I had the urge to practice drawing things in front of me (I don't want to say "real" - things in our imagination are real too, right?) and I've long wanted to draw the pendant on one of my favorite necklaces. I had originally planned to try a pen drawing on top of the acrylic painted background shown earlier, but this time I felt like playing with my watersoluble pencils.

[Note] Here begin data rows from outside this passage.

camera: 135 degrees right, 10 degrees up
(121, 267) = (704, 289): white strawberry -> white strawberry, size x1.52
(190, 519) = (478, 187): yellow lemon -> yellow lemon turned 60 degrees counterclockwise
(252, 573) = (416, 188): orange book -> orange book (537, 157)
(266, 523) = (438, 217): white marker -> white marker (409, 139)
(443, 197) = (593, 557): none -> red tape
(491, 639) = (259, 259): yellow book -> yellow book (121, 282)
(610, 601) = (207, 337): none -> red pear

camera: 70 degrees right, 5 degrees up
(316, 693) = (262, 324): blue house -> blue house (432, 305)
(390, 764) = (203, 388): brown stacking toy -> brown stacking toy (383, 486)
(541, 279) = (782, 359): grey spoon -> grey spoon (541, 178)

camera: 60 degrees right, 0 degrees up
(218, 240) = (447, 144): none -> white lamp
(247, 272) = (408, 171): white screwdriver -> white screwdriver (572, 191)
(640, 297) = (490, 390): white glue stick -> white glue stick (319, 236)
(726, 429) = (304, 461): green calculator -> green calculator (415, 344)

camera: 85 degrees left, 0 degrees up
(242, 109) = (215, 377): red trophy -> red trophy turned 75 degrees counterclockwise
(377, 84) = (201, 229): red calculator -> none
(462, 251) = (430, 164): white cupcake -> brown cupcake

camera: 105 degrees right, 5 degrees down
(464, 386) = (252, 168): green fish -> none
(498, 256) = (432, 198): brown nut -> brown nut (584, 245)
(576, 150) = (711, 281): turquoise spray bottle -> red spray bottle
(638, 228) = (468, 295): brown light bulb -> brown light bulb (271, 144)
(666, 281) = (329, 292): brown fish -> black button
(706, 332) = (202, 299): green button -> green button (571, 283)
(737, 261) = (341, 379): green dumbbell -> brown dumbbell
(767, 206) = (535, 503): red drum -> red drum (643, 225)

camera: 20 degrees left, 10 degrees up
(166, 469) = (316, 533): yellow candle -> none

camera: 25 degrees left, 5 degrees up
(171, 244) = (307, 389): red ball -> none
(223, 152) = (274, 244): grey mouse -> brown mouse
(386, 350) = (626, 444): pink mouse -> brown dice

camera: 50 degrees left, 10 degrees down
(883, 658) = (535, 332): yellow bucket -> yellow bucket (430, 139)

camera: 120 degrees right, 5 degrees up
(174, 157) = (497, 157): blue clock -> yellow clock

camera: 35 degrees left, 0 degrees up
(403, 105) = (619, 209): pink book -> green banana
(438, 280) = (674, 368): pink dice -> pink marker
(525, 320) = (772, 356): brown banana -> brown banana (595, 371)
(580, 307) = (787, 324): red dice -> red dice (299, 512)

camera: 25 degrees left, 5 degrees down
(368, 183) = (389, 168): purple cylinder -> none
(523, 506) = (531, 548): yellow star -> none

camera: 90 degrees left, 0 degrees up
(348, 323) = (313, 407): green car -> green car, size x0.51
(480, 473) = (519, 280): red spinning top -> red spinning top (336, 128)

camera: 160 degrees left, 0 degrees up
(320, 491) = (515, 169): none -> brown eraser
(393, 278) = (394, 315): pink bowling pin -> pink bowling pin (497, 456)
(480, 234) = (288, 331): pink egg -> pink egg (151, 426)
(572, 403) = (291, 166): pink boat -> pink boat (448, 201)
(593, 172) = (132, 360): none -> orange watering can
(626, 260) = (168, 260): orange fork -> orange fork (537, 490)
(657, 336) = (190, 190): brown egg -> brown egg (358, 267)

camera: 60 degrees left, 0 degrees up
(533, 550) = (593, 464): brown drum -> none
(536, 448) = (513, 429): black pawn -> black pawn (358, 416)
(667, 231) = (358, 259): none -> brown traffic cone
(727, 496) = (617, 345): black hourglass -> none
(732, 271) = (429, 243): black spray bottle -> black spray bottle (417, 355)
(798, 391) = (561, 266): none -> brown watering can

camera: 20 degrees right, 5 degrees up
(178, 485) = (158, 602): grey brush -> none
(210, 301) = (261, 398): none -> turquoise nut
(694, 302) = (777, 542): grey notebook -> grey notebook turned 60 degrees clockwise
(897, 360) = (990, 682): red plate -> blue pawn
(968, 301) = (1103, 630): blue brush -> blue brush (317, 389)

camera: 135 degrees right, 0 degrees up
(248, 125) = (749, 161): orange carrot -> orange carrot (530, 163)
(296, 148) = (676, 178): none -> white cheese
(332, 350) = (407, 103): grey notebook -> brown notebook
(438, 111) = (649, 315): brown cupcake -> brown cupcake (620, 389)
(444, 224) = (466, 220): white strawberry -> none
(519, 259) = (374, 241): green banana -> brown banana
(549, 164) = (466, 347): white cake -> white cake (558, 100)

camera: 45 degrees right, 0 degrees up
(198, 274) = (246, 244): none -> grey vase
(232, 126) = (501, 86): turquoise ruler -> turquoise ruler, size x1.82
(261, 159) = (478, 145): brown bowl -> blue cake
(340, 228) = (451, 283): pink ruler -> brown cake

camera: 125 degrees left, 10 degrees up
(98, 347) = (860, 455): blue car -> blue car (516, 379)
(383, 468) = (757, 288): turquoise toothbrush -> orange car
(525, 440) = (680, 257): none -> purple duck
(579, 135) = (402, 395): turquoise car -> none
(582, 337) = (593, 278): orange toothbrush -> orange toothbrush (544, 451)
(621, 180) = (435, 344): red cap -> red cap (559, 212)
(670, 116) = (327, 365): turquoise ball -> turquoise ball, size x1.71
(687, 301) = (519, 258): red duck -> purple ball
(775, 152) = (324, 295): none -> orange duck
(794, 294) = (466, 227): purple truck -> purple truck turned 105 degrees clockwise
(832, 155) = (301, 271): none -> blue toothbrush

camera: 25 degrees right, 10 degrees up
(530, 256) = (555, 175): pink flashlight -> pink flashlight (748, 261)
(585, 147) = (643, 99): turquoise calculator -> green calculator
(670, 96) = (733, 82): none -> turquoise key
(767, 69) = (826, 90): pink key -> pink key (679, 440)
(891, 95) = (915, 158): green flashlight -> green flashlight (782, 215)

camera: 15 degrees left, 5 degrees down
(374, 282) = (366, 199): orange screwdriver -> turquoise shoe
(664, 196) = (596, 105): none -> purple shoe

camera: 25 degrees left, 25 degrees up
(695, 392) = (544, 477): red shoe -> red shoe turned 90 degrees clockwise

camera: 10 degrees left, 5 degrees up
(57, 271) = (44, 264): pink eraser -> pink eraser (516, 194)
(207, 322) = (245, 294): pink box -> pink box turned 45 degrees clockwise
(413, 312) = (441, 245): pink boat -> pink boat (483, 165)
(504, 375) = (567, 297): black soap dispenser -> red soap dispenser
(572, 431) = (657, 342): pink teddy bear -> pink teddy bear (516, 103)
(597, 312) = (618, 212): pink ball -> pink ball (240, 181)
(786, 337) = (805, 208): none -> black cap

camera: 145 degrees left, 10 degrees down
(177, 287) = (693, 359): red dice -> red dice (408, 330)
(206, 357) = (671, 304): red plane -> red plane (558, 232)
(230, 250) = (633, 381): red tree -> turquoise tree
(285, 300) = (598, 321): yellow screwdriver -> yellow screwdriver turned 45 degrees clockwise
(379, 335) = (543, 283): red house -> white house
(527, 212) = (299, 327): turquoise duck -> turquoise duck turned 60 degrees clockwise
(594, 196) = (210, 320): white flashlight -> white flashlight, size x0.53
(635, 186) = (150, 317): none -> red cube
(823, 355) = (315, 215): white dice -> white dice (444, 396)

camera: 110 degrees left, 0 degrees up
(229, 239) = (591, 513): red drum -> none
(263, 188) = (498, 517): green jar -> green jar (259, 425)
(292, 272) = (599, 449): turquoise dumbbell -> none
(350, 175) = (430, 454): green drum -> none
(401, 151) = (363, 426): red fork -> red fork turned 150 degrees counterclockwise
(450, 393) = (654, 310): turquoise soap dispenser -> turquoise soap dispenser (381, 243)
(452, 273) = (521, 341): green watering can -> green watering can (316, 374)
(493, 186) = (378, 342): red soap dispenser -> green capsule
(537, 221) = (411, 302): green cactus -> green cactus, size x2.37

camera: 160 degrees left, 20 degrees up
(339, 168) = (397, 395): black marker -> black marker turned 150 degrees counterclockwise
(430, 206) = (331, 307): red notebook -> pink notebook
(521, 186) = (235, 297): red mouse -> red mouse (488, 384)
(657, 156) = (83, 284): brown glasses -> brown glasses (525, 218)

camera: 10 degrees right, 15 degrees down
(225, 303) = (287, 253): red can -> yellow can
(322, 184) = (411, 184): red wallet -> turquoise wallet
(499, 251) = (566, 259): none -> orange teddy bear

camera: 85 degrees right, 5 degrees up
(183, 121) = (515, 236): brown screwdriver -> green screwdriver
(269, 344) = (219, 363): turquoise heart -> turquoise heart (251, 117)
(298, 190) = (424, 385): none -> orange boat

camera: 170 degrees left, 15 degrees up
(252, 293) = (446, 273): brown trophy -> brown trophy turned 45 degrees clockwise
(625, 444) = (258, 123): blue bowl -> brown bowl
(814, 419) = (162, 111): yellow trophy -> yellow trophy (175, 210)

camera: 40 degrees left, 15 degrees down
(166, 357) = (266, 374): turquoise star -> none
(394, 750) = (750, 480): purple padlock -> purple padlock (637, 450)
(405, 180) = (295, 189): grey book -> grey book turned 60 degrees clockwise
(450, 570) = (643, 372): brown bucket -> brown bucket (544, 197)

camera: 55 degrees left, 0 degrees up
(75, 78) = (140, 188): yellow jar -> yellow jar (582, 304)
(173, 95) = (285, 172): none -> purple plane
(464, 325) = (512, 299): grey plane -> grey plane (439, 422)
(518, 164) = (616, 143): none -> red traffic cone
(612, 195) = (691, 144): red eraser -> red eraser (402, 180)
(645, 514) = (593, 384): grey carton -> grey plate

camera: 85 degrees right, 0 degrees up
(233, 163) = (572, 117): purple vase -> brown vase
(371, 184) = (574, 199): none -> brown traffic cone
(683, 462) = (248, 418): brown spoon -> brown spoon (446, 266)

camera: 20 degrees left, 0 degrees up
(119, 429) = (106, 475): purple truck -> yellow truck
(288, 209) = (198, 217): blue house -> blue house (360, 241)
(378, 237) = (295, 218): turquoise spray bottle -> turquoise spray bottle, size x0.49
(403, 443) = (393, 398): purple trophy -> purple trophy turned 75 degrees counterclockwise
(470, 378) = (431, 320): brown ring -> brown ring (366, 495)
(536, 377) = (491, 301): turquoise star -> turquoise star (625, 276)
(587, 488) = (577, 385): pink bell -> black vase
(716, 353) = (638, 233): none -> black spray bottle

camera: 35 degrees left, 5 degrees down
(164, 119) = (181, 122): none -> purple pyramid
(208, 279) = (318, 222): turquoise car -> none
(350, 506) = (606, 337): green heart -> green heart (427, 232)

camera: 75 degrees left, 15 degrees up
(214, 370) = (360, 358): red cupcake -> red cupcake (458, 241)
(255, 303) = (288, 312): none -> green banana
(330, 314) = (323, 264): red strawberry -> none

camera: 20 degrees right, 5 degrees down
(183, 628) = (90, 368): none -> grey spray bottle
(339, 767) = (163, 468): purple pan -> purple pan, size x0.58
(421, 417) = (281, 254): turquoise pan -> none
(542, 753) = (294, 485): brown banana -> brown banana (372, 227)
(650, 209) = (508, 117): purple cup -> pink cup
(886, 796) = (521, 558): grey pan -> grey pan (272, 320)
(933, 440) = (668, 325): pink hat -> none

I ended up with two versions, both drawn in the same colours graphitint pencil -chestnut and indigo, with one washed with a bit of plain water, the other left dry. The dry one is more subdued in colour.
lady, unwashed

It's amazing how much colour shows up when you add water - colour that isn't really even perceptible in they dry version. So much tint came off in my waterbrush that I used it to paint in a bit of shadow, which wasn't actually in the drawn version at all.
lady, washed

I'm not sure which effect I like best, but this encourages me to do more experimentation with these. They're just Derwent Graphitint pencils,  more subtle and earthier in colour than the regular watercolor or Inktense, but equally easy to use. Just a bit more surprising when wet. I should note that they're on different papers - the dry version in an Exacompta sketchbook, the wet in a Canson. But both similar weight, and lightly textured. Aside from the creamier colour of the Exacompta paper, I would expect similar colour shifts to happen to the pencil drawing when wet in both books.

1 comment:

gypsy said...

I haven't experimented with these pencils but I like the look both wet and dry. The dry look is more precise yetthe wet has a dreamy quality esp to the shadow. Beautiful work!